Once the benefits of drinking citrus juice became more broadly known, British sailors consumed so much of the stuff, particularly lime juice, often mixed with their daily ration of rum and water ('grog'), that they became affectionately known as 'Limeys'.
We now understand that a Vitamin C deficiency causes scurvy and that it is this vitamin in citrus fruit which helps ward off the condition.
The 1867 Merchant Shipping Act made it mandatory for all British ships to carry rations of lime juice for the crew. The fruit juice was preserved by adding 15% rum, but in 1867, Lauchlin Rose, the owner of a shipyard in Leith, Scotland, patented a process for preserving fruit juice with sugar rather than alcohol. To give his product wider appeal, he packaged the mixture in an attractive bottle and named it 'Rose's Lime Cordial'.
Legend has it that while the ratings drank rum, their officers drank gin, so they naturally mixed Rose's lime cordial with gin to make Gimlets. So it is said that the creation of the Gimlet is the result of circumstance rather than clever mixing of ingredients, and to be honest - that's how it tastes if you try an un-chilled (they had no ice) 50-50 Gimlet. However, stirred over ice and mixed to more balanced proportions, the result is divine.
Story behind the name
As for the name, a 'gimlet' was a small tool used to tap the barrels of spirits carried on British Navy ships; this could be the origin of the cocktail's name. Another story cites a naval doctor, Rear-Admiral Sir Thomas Desmond Gimlette (1857-1943), who is said to have mixed gin with lime 'to help the medicine go down'. Although credible, it is not substantiated in his obituary in The Times (6th October 1943), nor his entry in Who Was Who (1941-1950), and I guess pretty much every doctor in the Navy spurted a similar mantra at the time.
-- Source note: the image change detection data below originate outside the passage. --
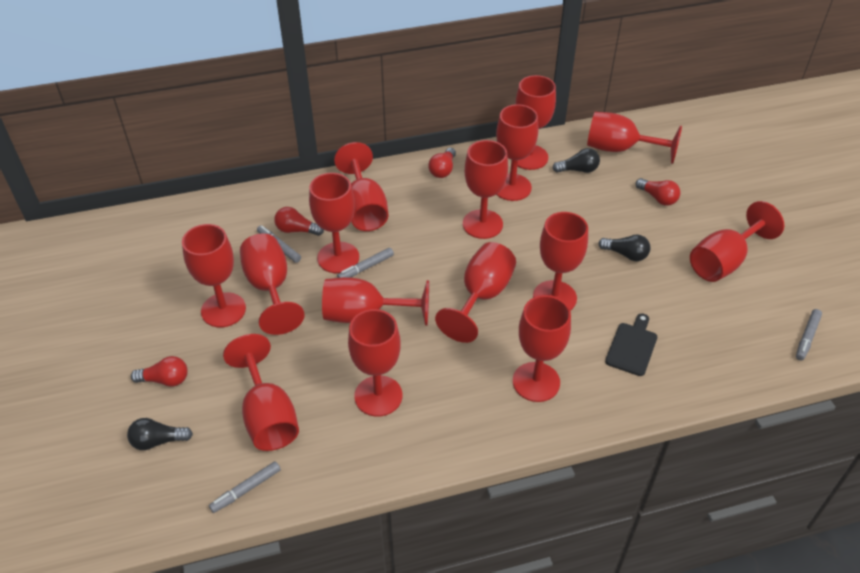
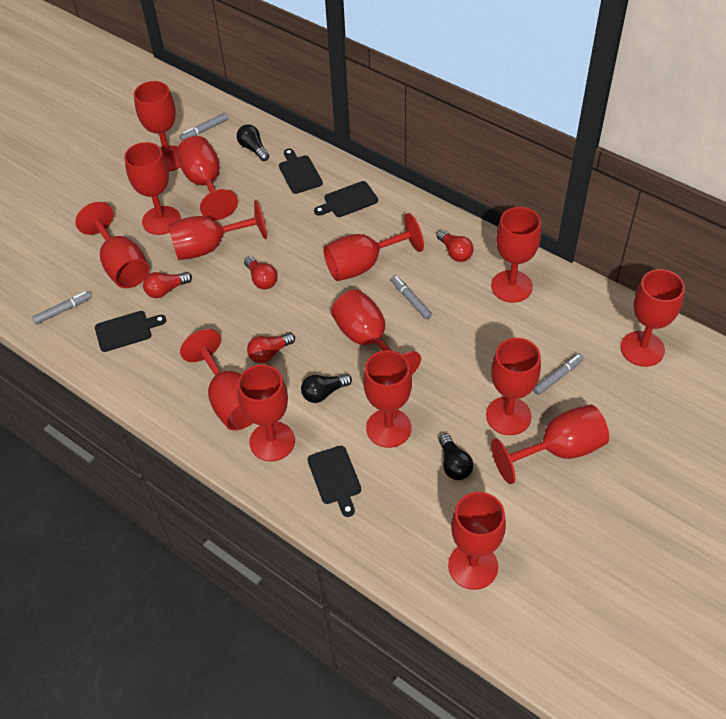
black cutting board: 1 -> 4

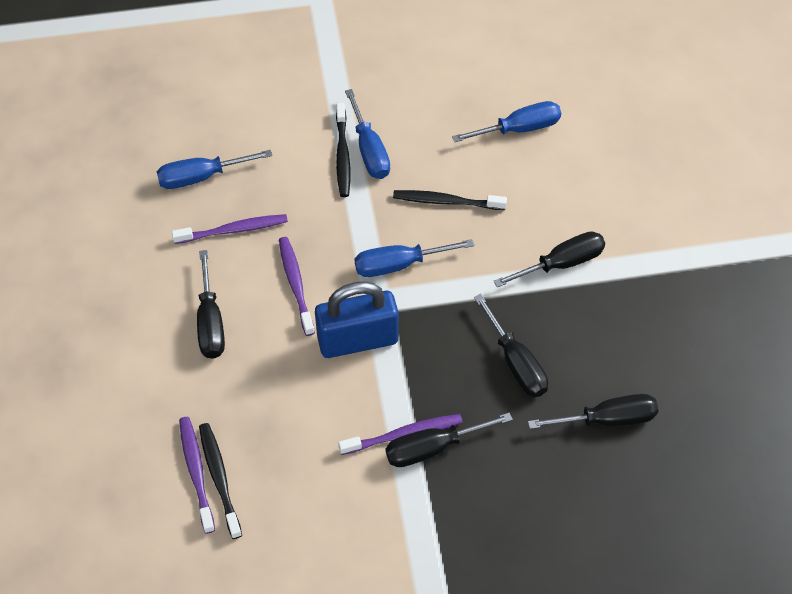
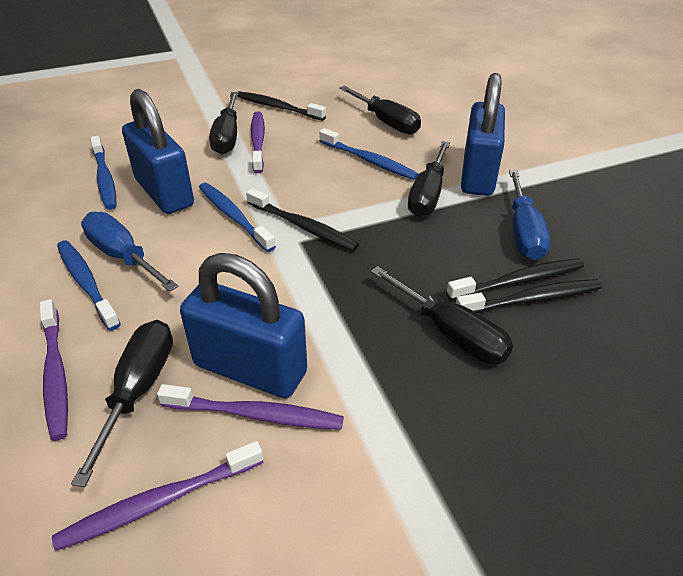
black toothbrush: 3 -> 4
blue padlock: 1 -> 3
blue screwdriver: 4 -> 2
blue toothbrush: 0 -> 4

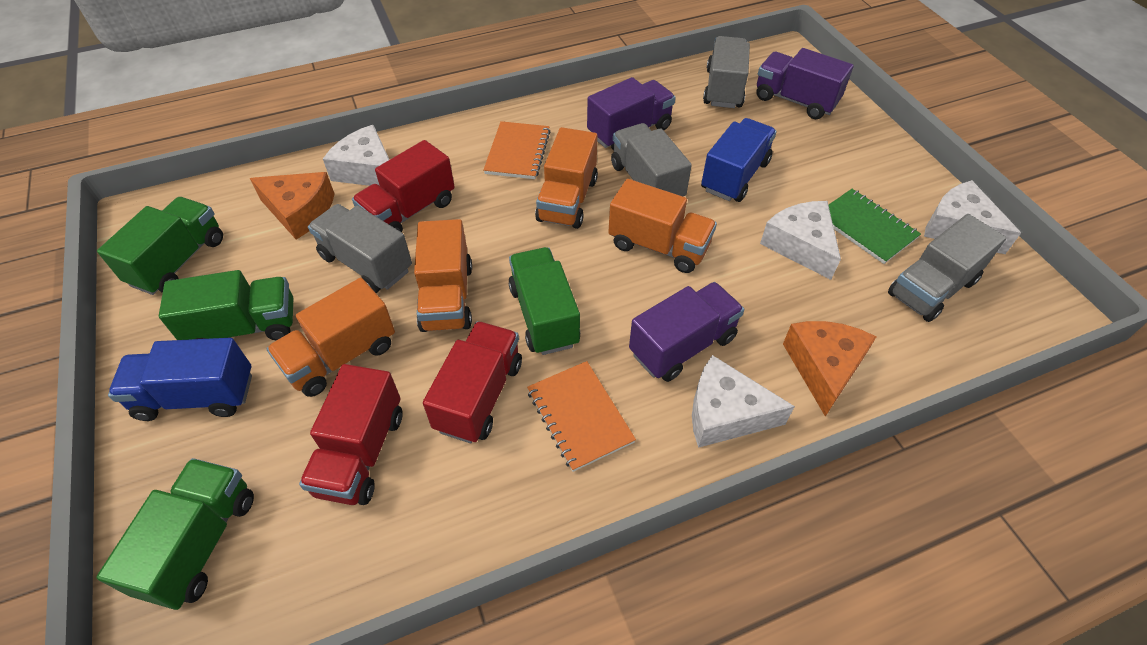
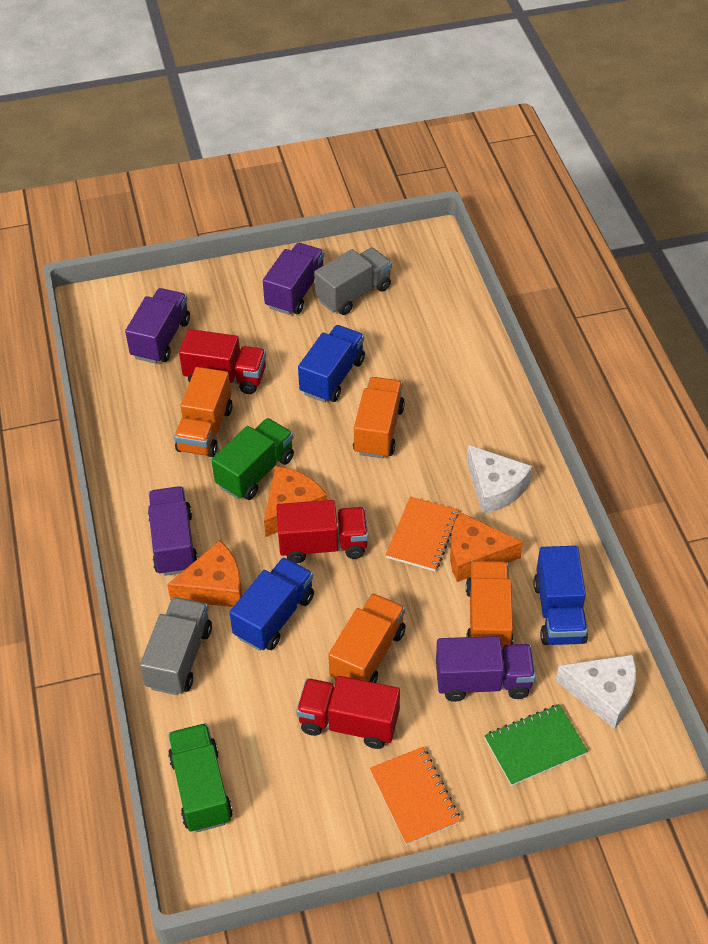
blue truck: 2 -> 3
green truck: 4 -> 2
grey truck: 4 -> 2
orange cheese: 2 -> 3
purple truck: 3 -> 4
white cheese: 4 -> 2

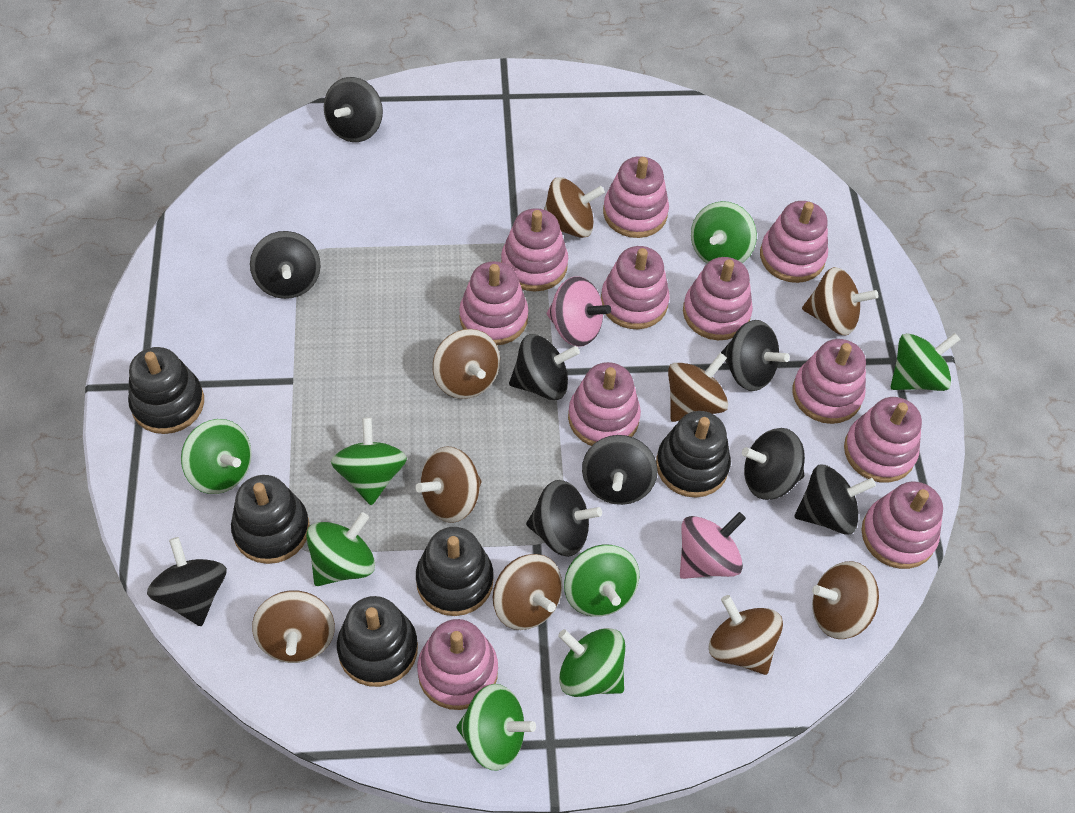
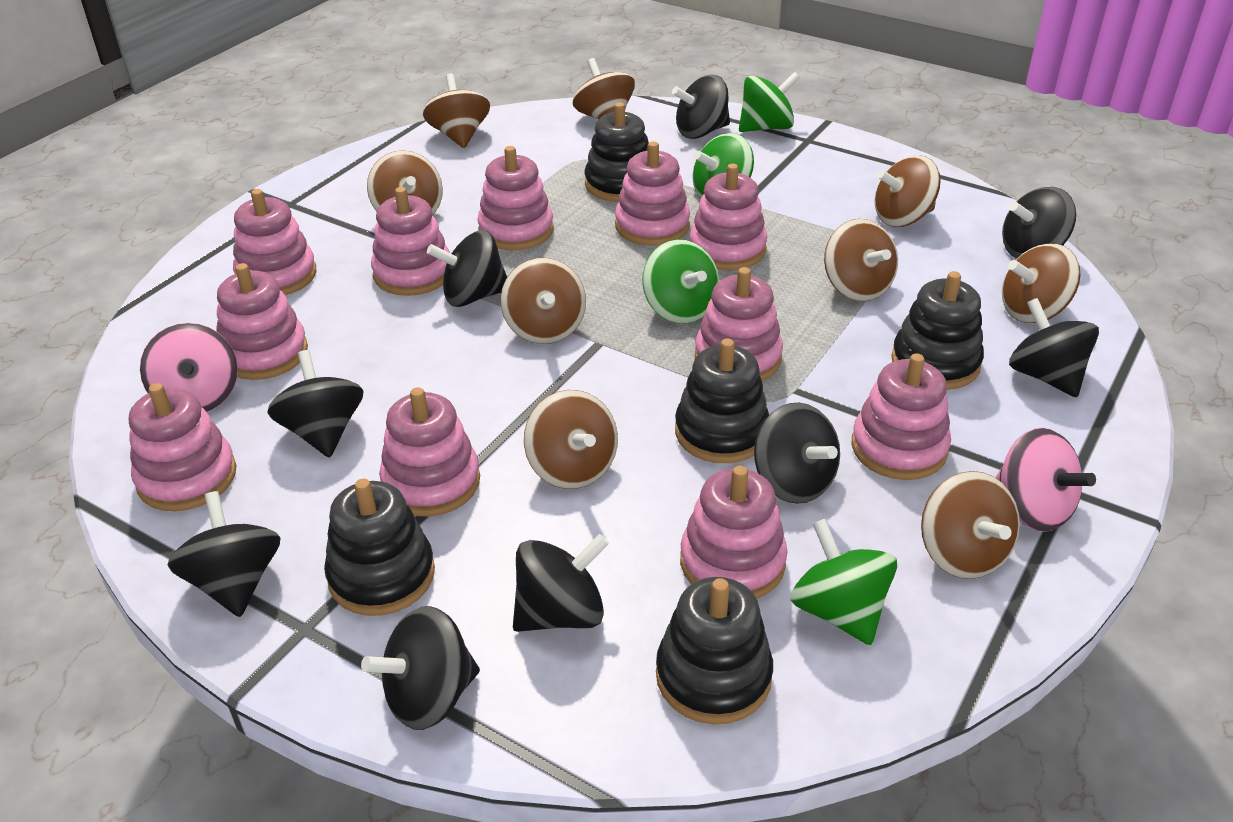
green spinning top: 8 -> 4

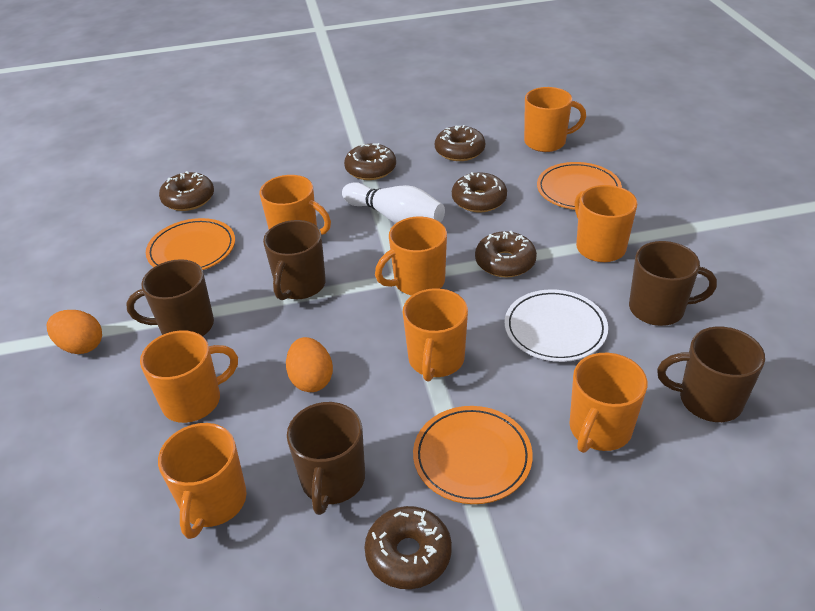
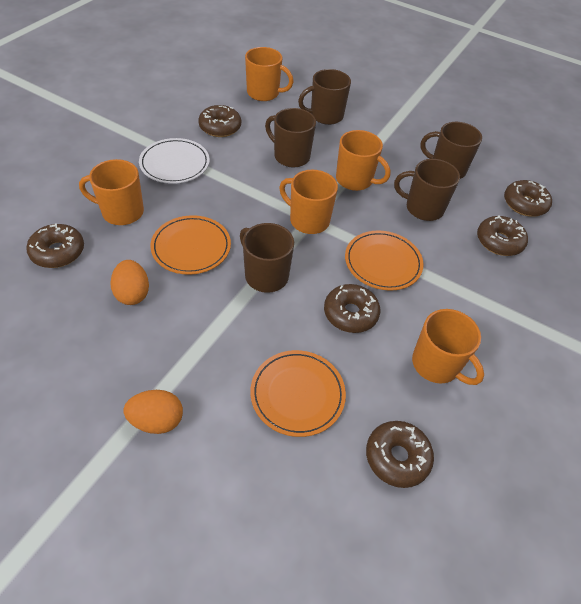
orange mug: 8 -> 5
white bowling pin: 1 -> 0

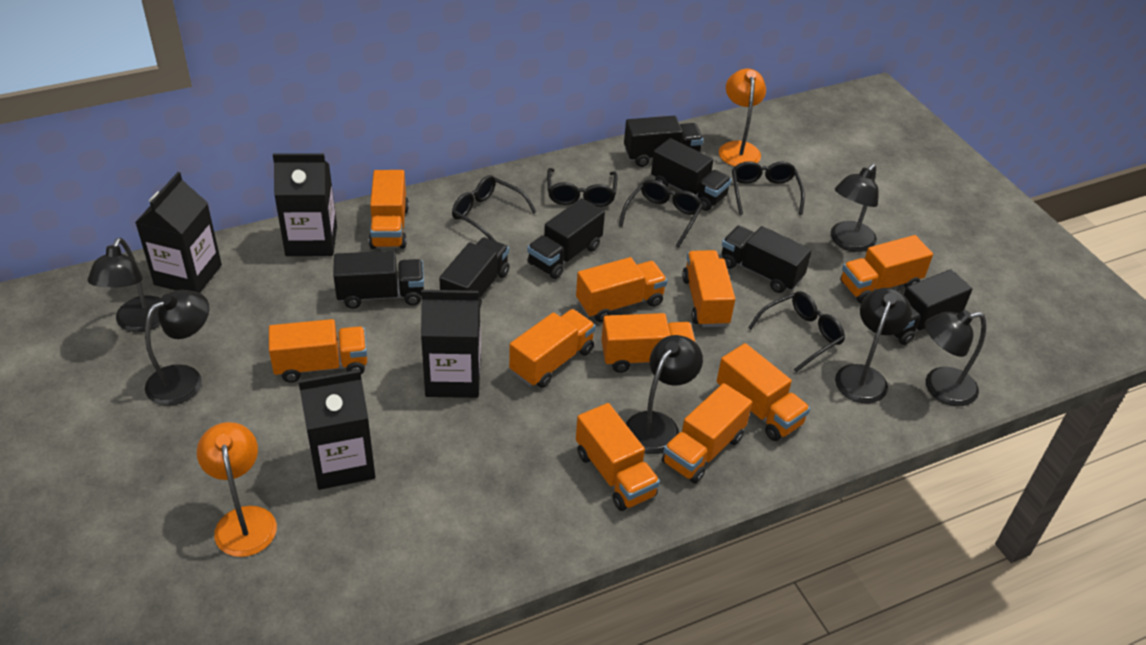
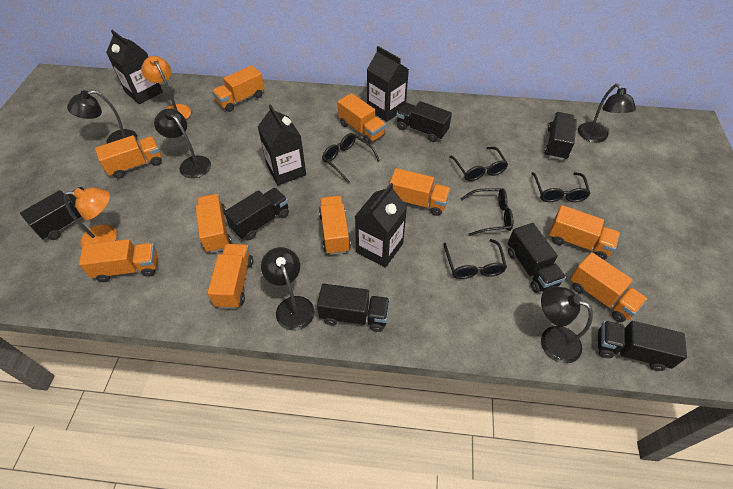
black lamp: 6 -> 5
Vintage Gimlet recipes & references
Harry MacElhone's's 1923 Harry of Ciro's ABC Of Mixing Cocktails
99. Gimlet.Harry MacElhone, 1923
½ Coates' Plymouth Gin,
½ Rose's Lime Juice Cordial.
Stir, and serve in same glass. Can be iced if desired.
A very popular beverage in the Navy.
Harry Craddock's 1930 The Savoy Cocktail Book lists both a 'Gimlet Cocktail and a 'Gimblet Cocktail:
GIMBLET COCKTAIL.Harry Craddock, 1930
¼ Lime Juice.
¾ Dry gin.
Shake well and strain into medium size glass; fill up with soda water.
½ Burrough's Plymouth Gin.
½ Roses Lime Cordial.
Stir, and serve in same glass. Can be iced if desired
David A. Embury's 1948 The Fine Art of Mixing Drinks
In the "Roll Your Own" section (page 131) , David A. Embury comments
...the Gimlet is a Gin Rickey and is made with sugar, lime juice, gin, and carbonated water. It is served in a Delmonico or Sour glass. It is also served as a cocktail, omitting the carbonated water.David A. Embury, 1948
Raymond Chandler's 1953 novel The Long Goodbye
The bartender set the drink in front of me. With the lime juice it has a sort of pale greenish yellowish misty look. I tasted it. It was both sweet and sharp at the same time. The woman in black watched me. Then she lifted her own glass towards me. We both drank. Then I knew hers was the same drink.Raymond Chandler, 1953
One serving of Gimlet (Difford's recipe) contains 154 calories.